Thursday, January 20, 2011

Soil and its Uses

My son had an assignment in his Science subject.  They were asked to find out the important uses of soil.  To help out those of you who might be looking for the same, here's what we found:

Soil is a natural body consisting of layers (soil horizons) of mineral constituents of variable thicknesses, which differ from the parent materials in their morphological, physical, chemical, and mineralogical characteristics.
It is composed of particles of broken rock that have been altered by chemical and environmental processes that include weathering and erosion. Soil differs from its parent rock due to interactions between the lithosphere, hydrosphere, atmosphere, and the biosphere.It is a mixture of mineral and organic constituents that are in solid, gaseous and aqueous states.

Uses of Soil:

1.       Soil is used in agriculture, where it serves as the primary nutrient base for the plants. Soil resources are critical to the environment, as well as to food and fiber production. Soil provides minerals and water to plants. Soil is used to make plants grow healthy.  The types of soil used in agriculture (among other things, such as the purported level of moisture in the soil) vary with respect to the species of plants that are cultivated.

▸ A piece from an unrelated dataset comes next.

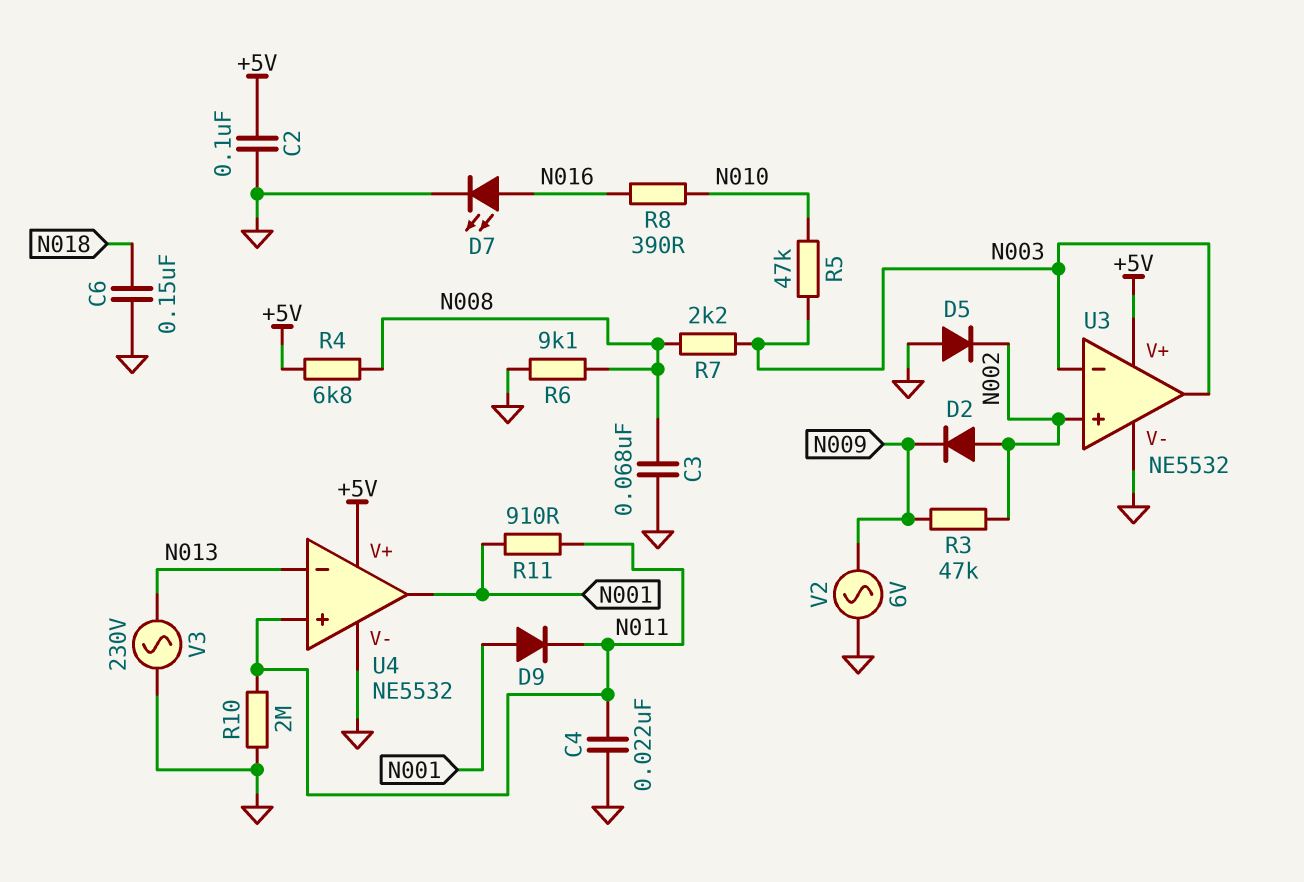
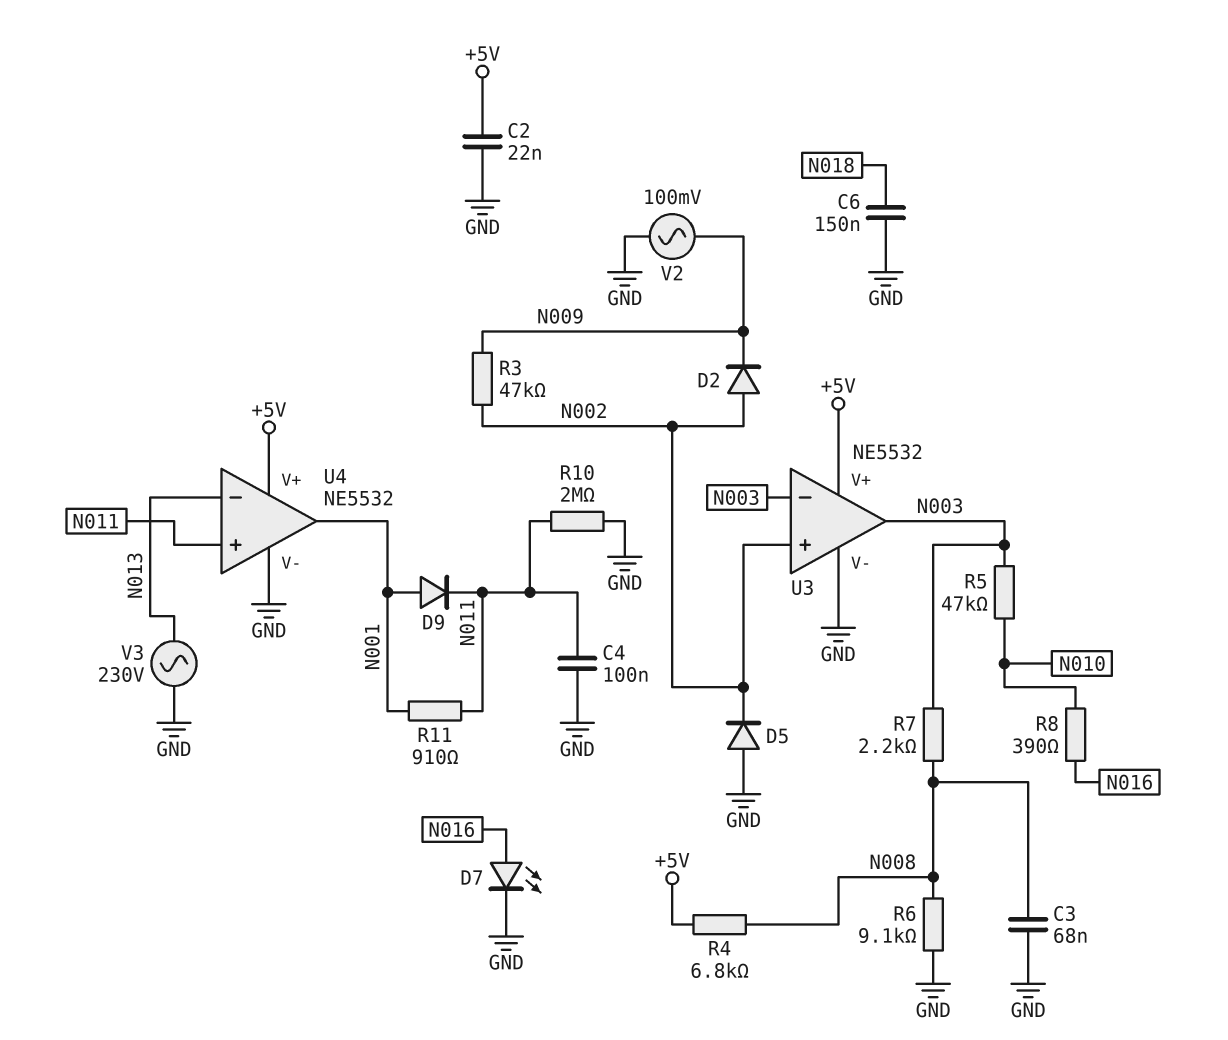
C2: 100nF (+5V, GND) -> 22nF (+5V, GND)
C4: 22nF (GND, N011) -> 100nF (GND, N011)
V2: AC 6V (GND, N009) -> AC 100mV (GND, N009)

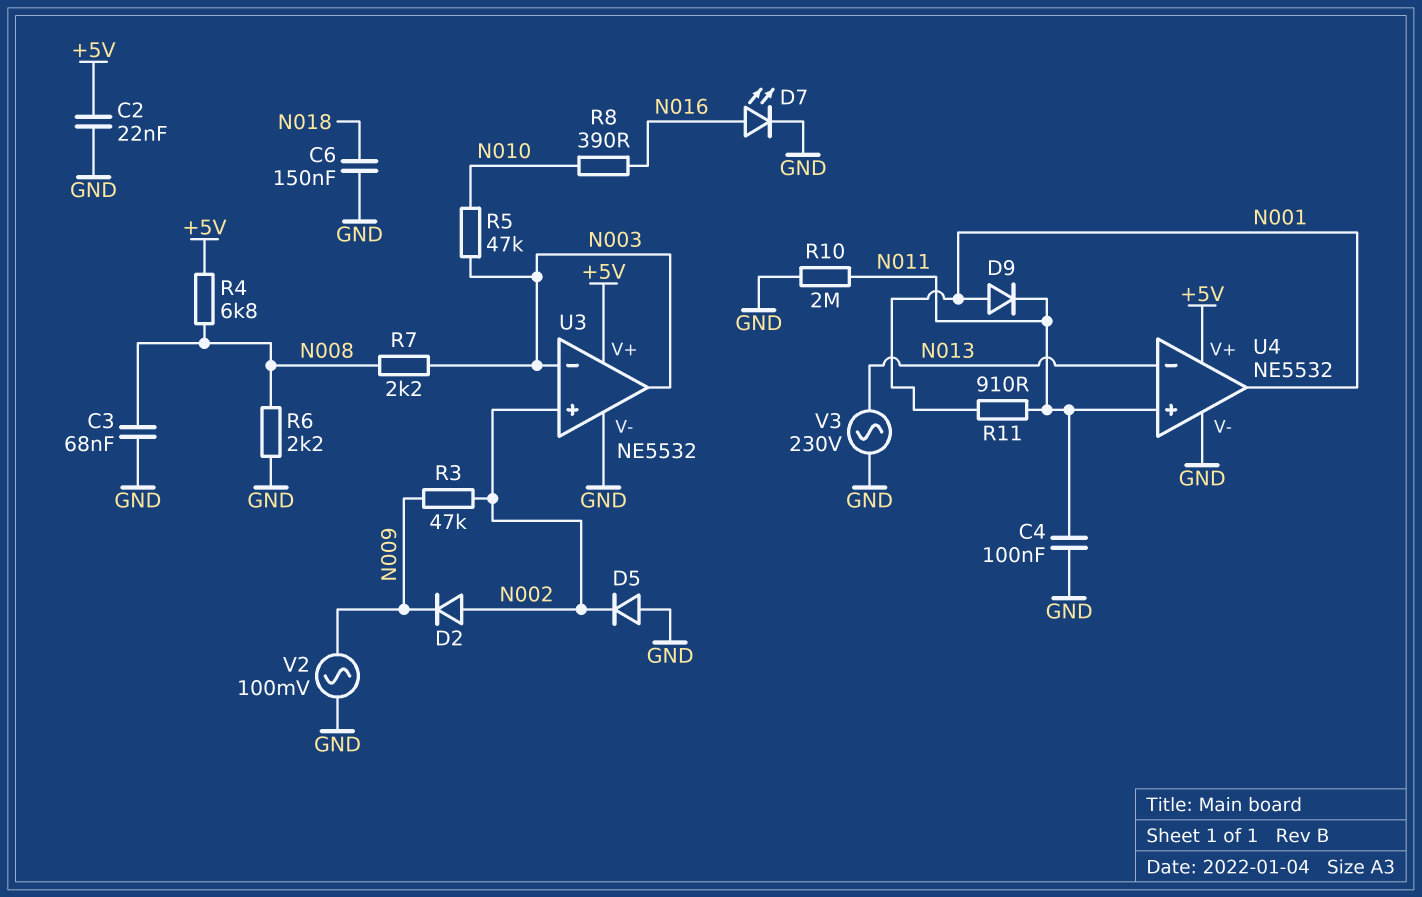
R6: 9.1k (GND, N008) -> 2.2k (GND, N008)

2.       Soil is used in constructions and arts. Soil material is a critical component in the mining and construction industries. Soil serves as a foundation for most construction projects. Massive volumes of soil can be involved in surface mining, road building, and dam construction. Earth sheltering is the architectural practice of using soil for external thermal mass against building walls.  Soil is used to make pots.

3.       Soil play an important role in filtrating and purifying water. After coming down as precipitation, much of the rain water is percolated through the many horizons of a soil profile and renamed as groundwater. As the water moves through different areas such as wetlands, forests, and riparian zones many pollutants are removed. Pollutants such as viruses, oils, metals, excess nutrients, and sediments are filtered out by the soil and surrounding organisms.

4.       Waste management often has a soil component. Landfills use soil for daily cover.  Septic drain fields treat septic tank effluent using aerobic soil processes.

5.       Organic soils, especially peat, serve as a significant fuel resource.